Content starts

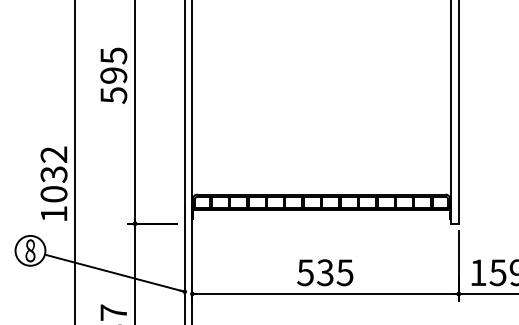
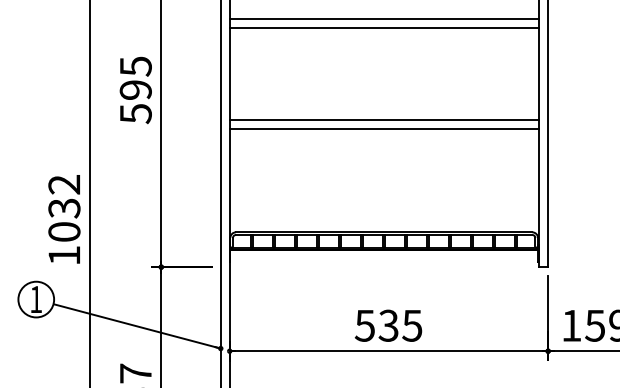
line: (321, 15) -> (384, 18), added
line: (321, 23) -> (384, 27), added
line: (321, 100) -> (384, 119), added
line: (321, 107) -> (384, 128), added
text: (30, 250) -> (36, 299), 8 -> 1

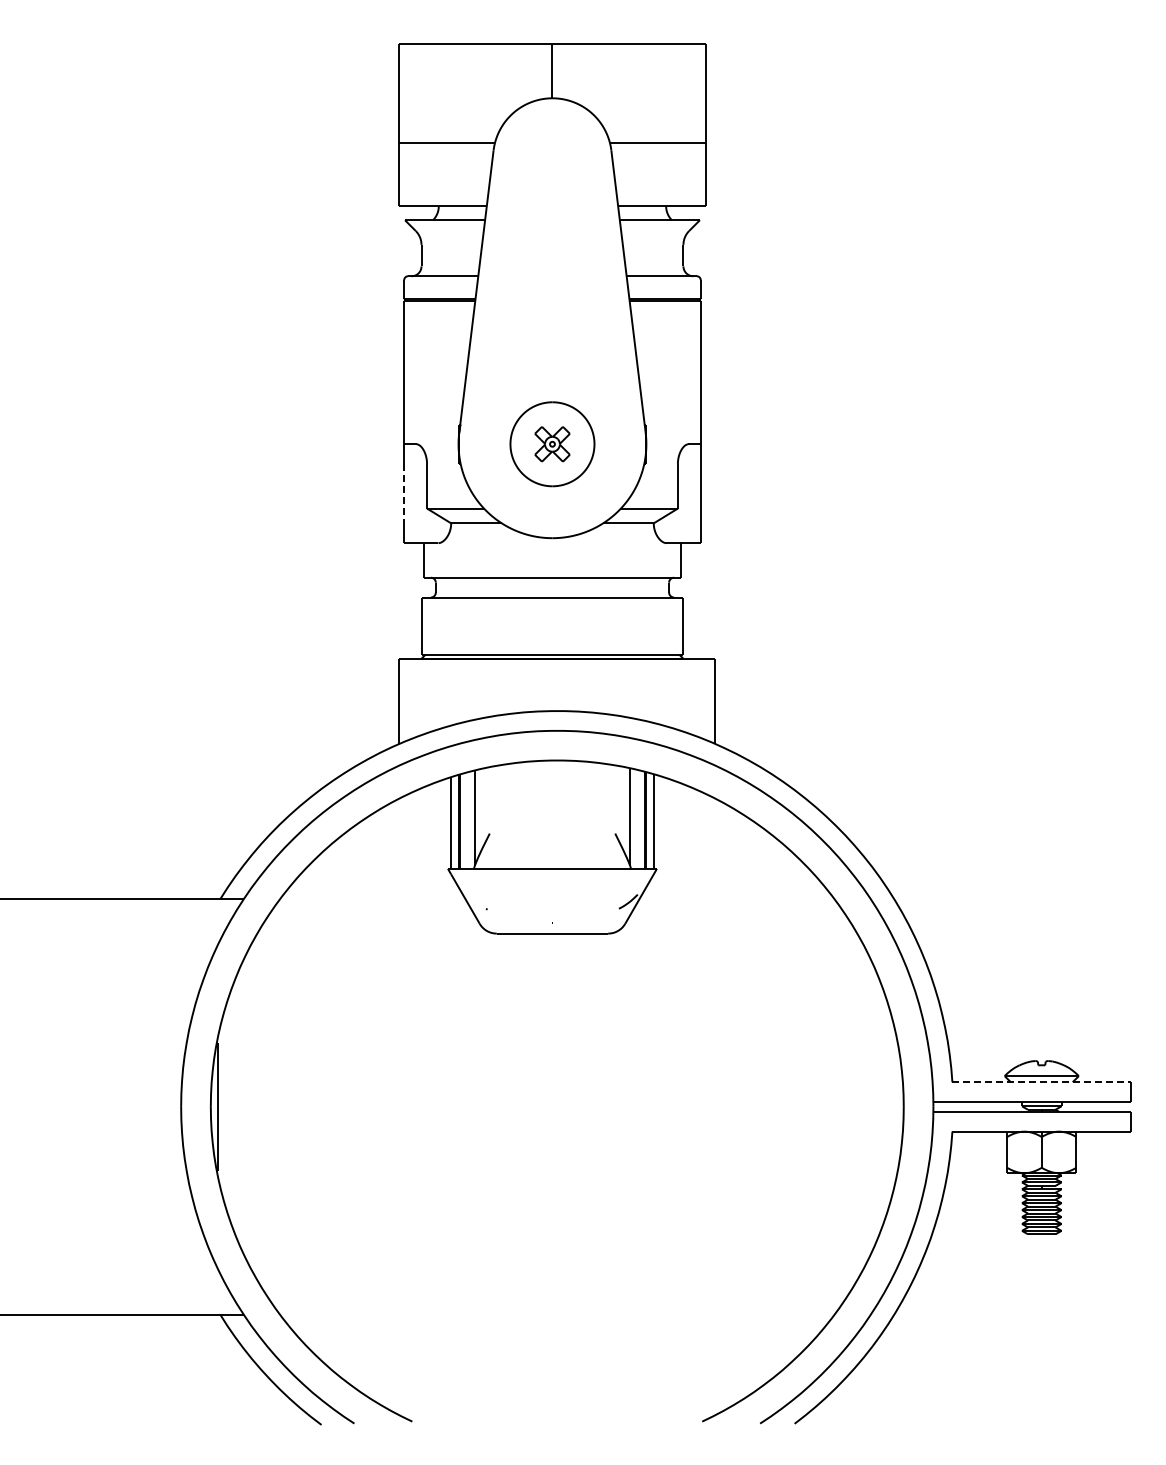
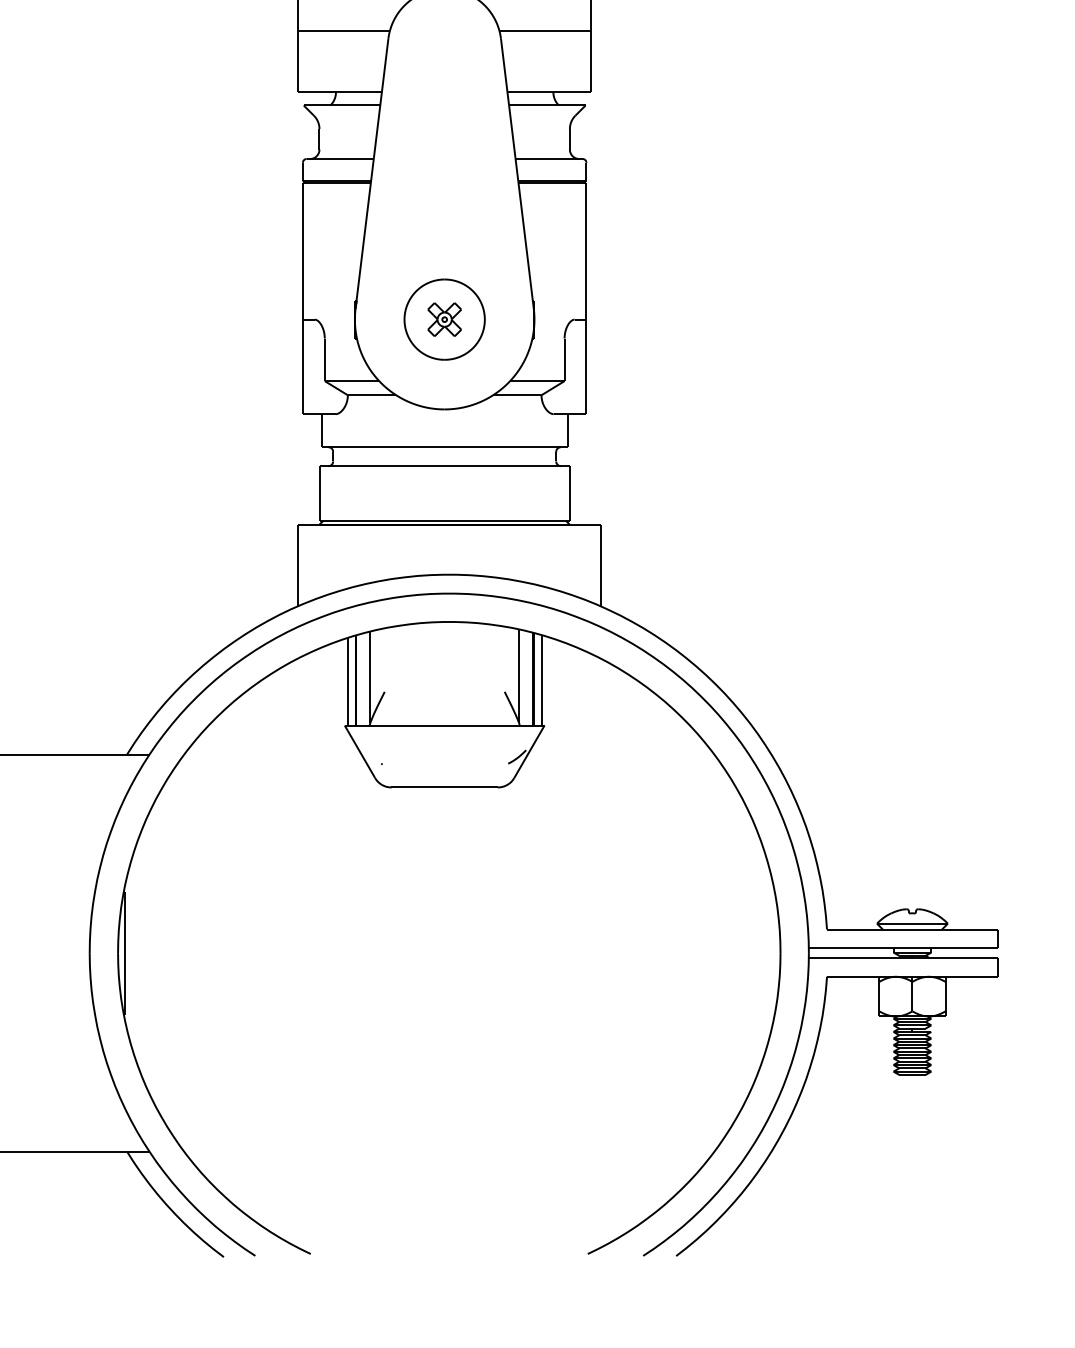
line: (404, 493) -> (303, 366), dashed -> solid
line: (1042, 1082) -> (913, 929), dashed -> solid

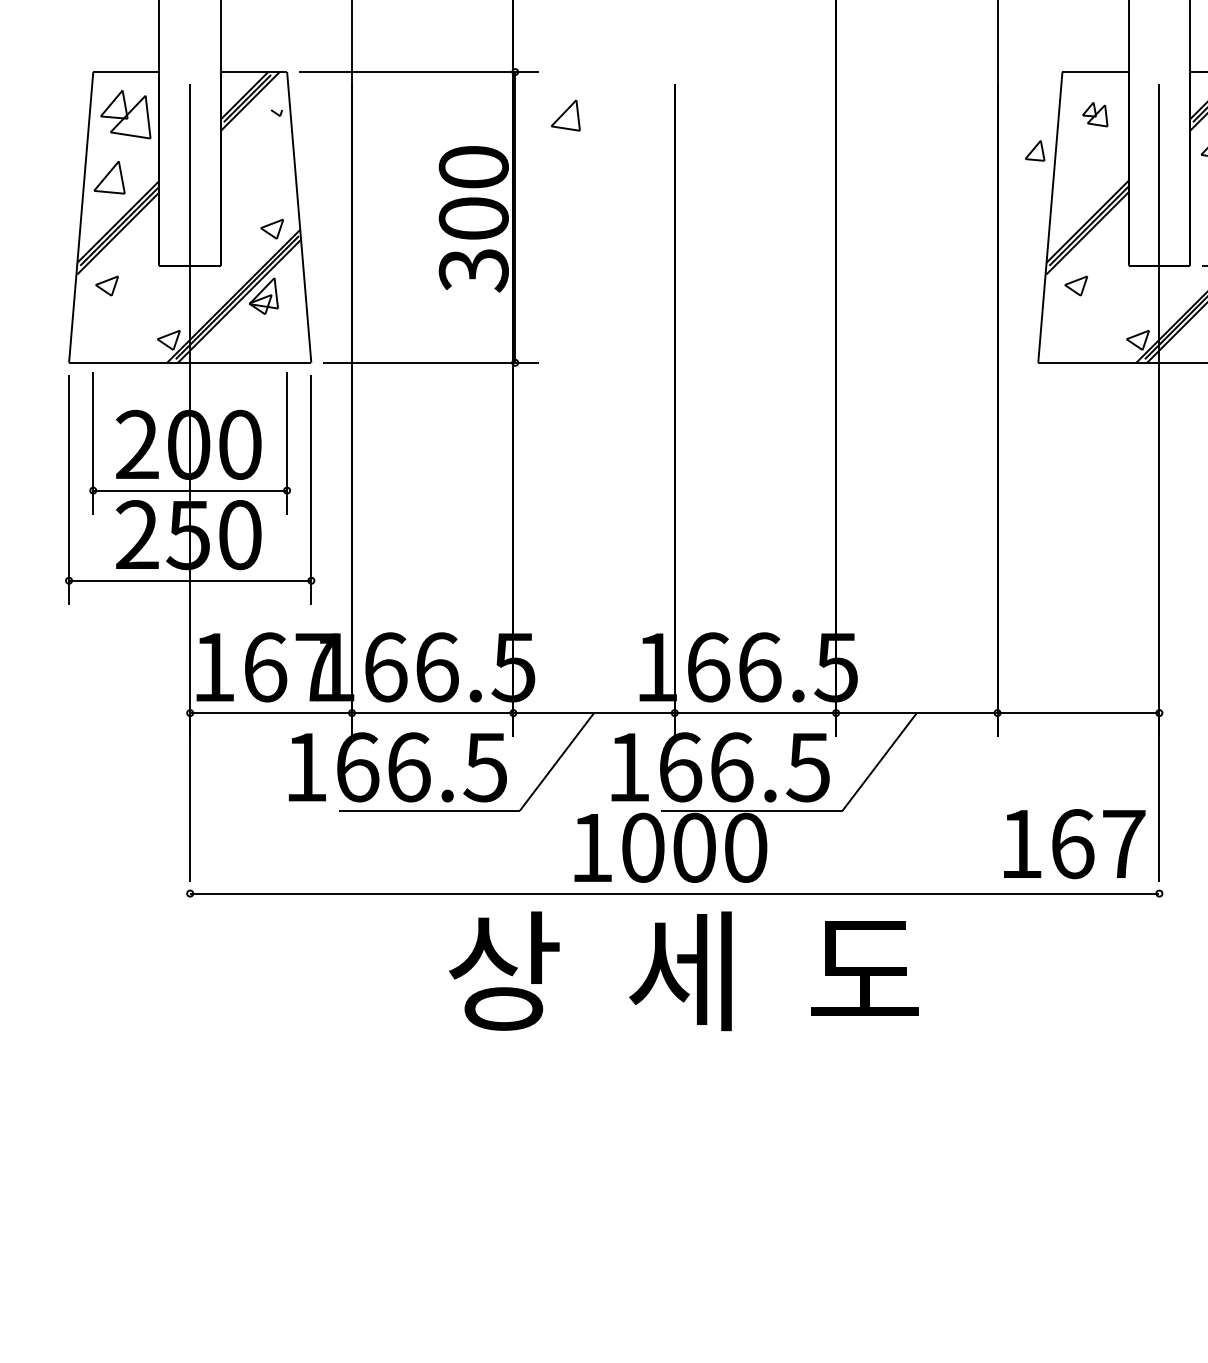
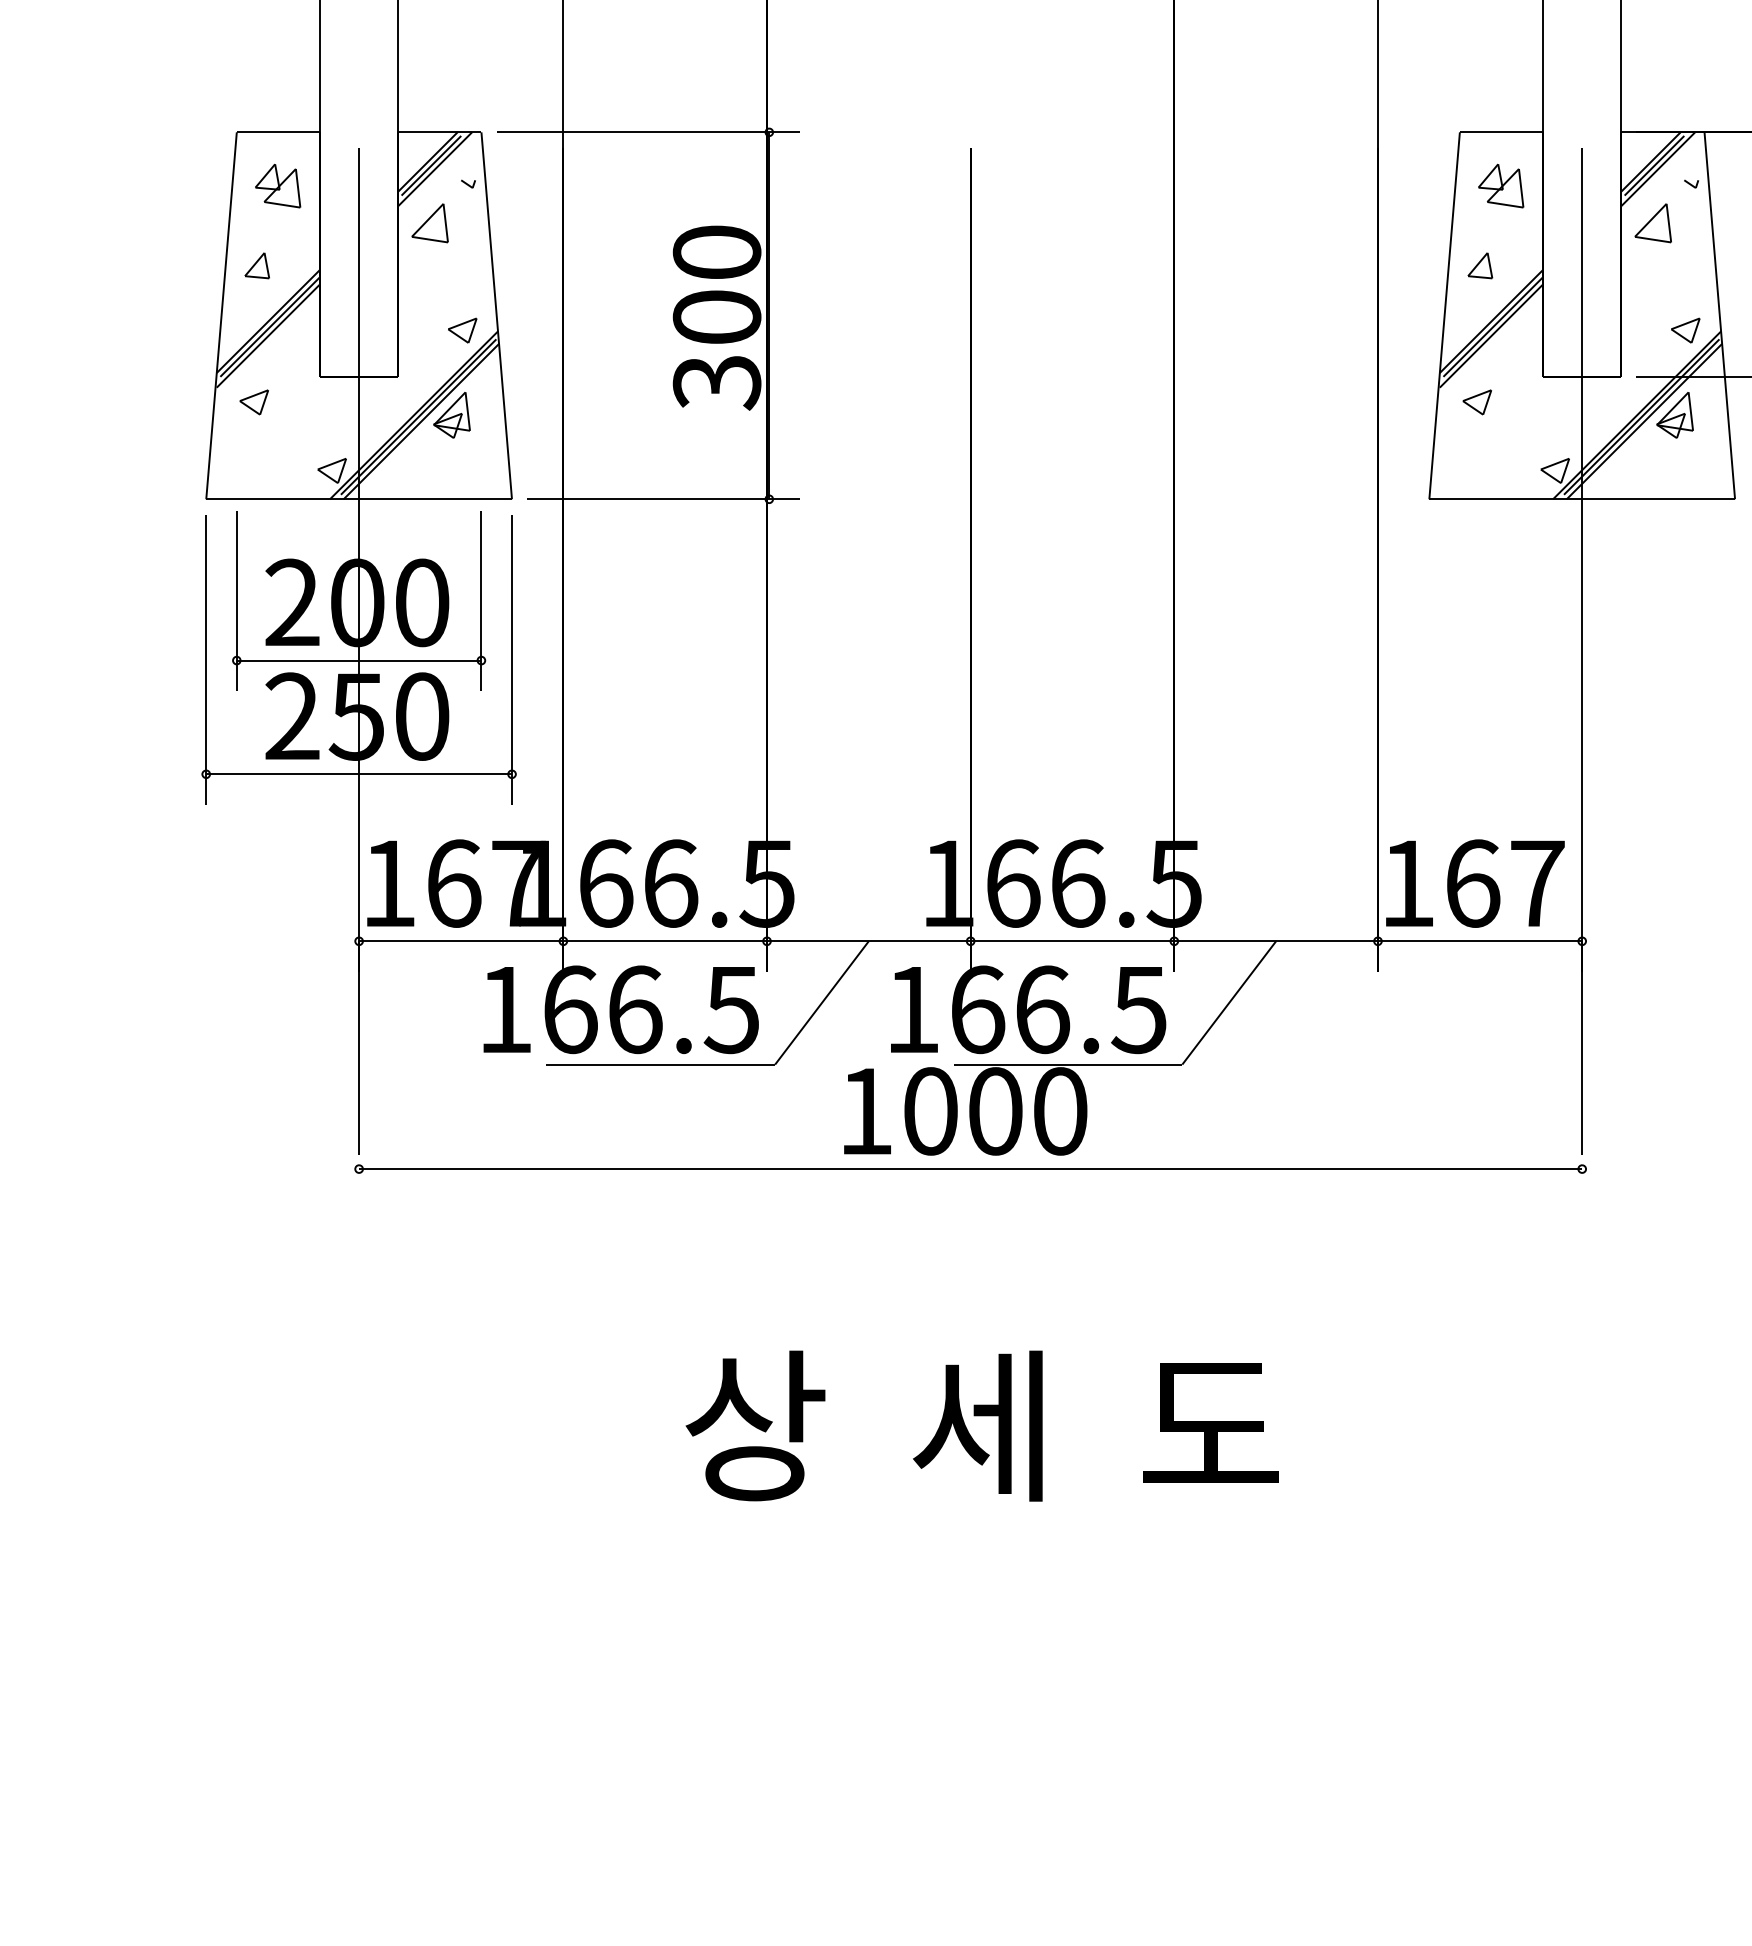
part: (126, 114) -> (278, 185), size x0.71
part: (1095, 114) -> (1501, 185), size x1.43
part: (565, 115) -> (429, 223), moved
part: (1035, 150) -> (1480, 265), moved
part: (108, 177) -> (256, 265), size x0.62
text: (1074, 843) -> (1475, 883), moved
text: (683, 970) -> (981, 1425), moved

Content ends

- Goal of the exercise
Only the lines from the one holding "text: (30, 250) -> (36, 299), 8 -> 1" to the last line of the entries above should be printed, exactly as they appear and with no pictures.

- Task response
text: (30, 250) -> (36, 299), 8 -> 1

line: (404, 493) -> (303, 366), dashed -> solid
line: (1042, 1082) -> (913, 929), dashed -> solid

part: (126, 114) -> (278, 185), size x0.71
part: (1095, 114) -> (1501, 185), size x1.43
part: (565, 115) -> (429, 223), moved
part: (1035, 150) -> (1480, 265), moved
part: (108, 177) -> (256, 265), size x0.62
text: (1074, 843) -> (1475, 883), moved
text: (683, 970) -> (981, 1425), moved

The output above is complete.